In the CIPE group, 16 participants (31%) reported a total of 63 adverse events (Table 3). The reported adverse events were rated as mild to moderate. The mean short- and long-term discomfort associated with each adverse event on the three-point scale was 2.3 and 1.0, respectively. In the waiting list, 11 participants (21%) reported a total of 35 adverse events. The mean short- and long-term discomfort associated with each adverse event was 2.1 and 2.0, respectively.

Table 3. Frequency and types of adverse events during the controlled study period

Note that in the 27 participants that reported adverse events, the average number of reported events were 4 in the CIPE group and 3 in the waiting list group. CIPE, Condensed Internet-delivered Prolonged Exposure; WL, waiting list.

Discussion

The current study was a randomised trial with 102 participants recently exposed to trauma and experiencing symptoms of post-traumatic stress, comparing the digital intervention CIPE against a waiting list. The results indicated that the CIPE group had significantly larger reductions in symptoms of post-traumatic stress than the waiting list. Moderate-to-large effect sizes were observed at post-assessment and 1 month after the intervention. The intervention also conferred some benefit with regard to symptoms of depression and quality of life as compared to the control group. The results concur with the data from our pilot trial (Bragesjö et al., Reference Bragesjö, Arnberg, Särnholm, Olofsdotter Lauri and Andersson2021a) and further extend the conclusions that CIPE is an effective intervention as this trial used a larger sample and had a longer controlled follow-up time of 7 weeks.

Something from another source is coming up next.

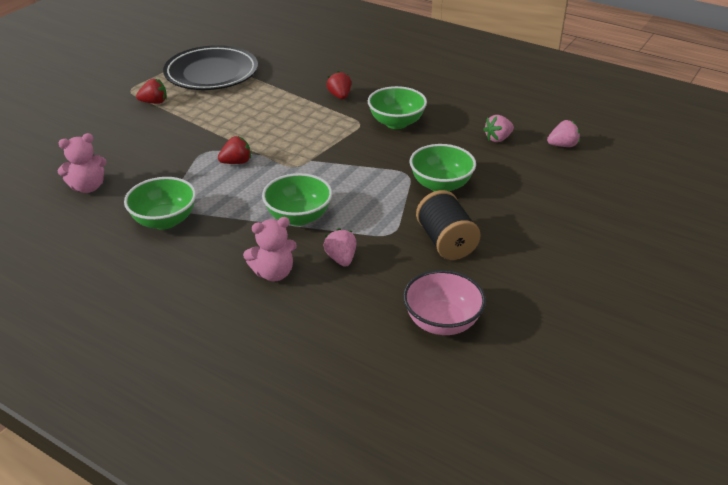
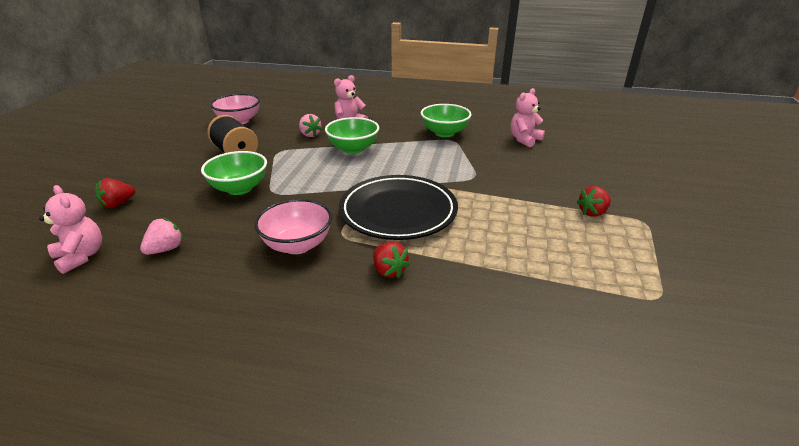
camera: 160 degrees right, 5 degrees down
(211, 73) = (595, 270): black plate -> black plate (398, 212)
(236, 162) = (436, 173): red strawberry -> red strawberry (118, 204)
(396, 123) = (297, 245): green bowl -> pink bowl
(562, 145) = (81, 256): pink strawberry -> pink teddy bear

The current trial is the first to evaluate a digital, therapist-guided exposure-based intervention provided in the early phase after trauma in a larger RCT. The effect sizes found in this trial are comparable to or larger than those found in studies that have evaluated CBT-T as an early intervention when delivered face-to-face (Bryant et al., Reference Bryant, Mastrodomenico, Felmingham, Hopwood, Kenny, Kandris and Creamer2008; Maples-Keller et al., Reference Maples-Keller, Post, Price, Goodnight, Burton, Yasinski and Rothbaum2020; Rothbaum et al., Reference Rothbaum, Kearns, Price, Malcoun, Davis, Ressler and Houry2012). Thus, the results found in this study provide further enthusiasm for intervening early to reduce post-traumatic stress as it corroborates previous findings showing positive effects of exposure-based interventions in the early aftermath of trauma.

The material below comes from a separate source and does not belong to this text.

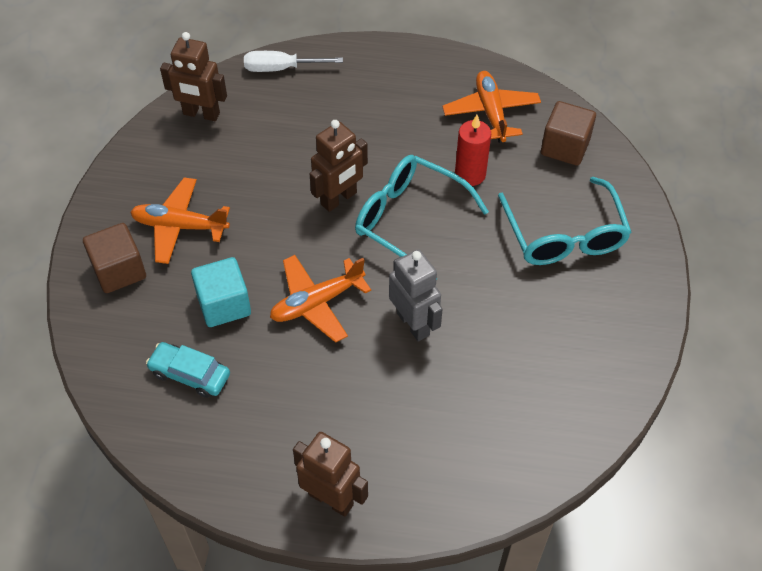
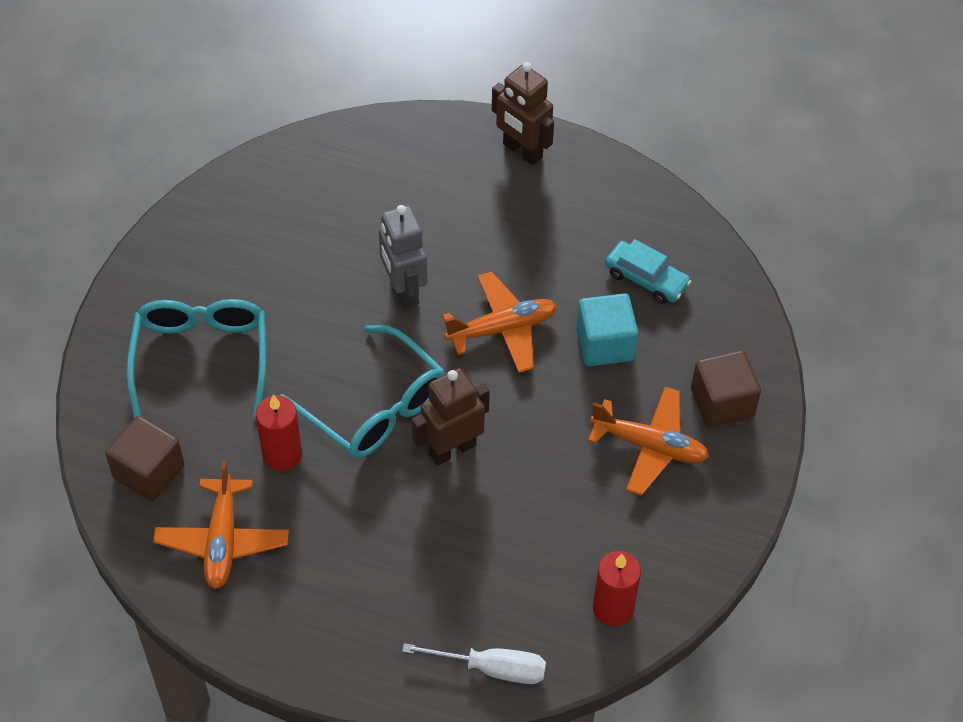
camera: 170 degrees left, 0 degrees up
(201, 114) = (613, 608): brown robot -> red candle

The results in this trial clearly show that it is possible to reach and deliver interventions to trauma-afflicted individuals remotely using a digital platform. CIPE is a flexible intervention as it does not require any scheduled appointments or participants to commute to a clinic. Together with the anonymity of the digital format for trauma victims struggling with shame (Kantor, Knefel, & Lueger-Schuster, Reference Kantor, Knefel and Lueger-Schuster2017), this might lower the threshold for trauma survivors to seek out and receive help. The findings from this trial are further encouraging as CIPE showed clinically meaningful effects while needing only a small amount of therapist resources (46 min per participant). CIPE has the potential to increase the supply of evidence-based treatments to a larger population of trauma-exposed individuals with little or no increase in the existing limited therapist resources. This is of particular relevance in large-scale crises that challenge and put pressure on existing health-care services, ranging from natural disasters, terror attacks to prolonged events such as the ongoing Covid-19 pandemic (Holmes et al., Reference Holmes, O'Connor, Perry, Tracey, Wessely, Arseneault and Everall2020; Javakhishvili et al., Reference Javakhishvili, Ardino, Bragesjö, Kazlauskas, Olff and Schäfer2020).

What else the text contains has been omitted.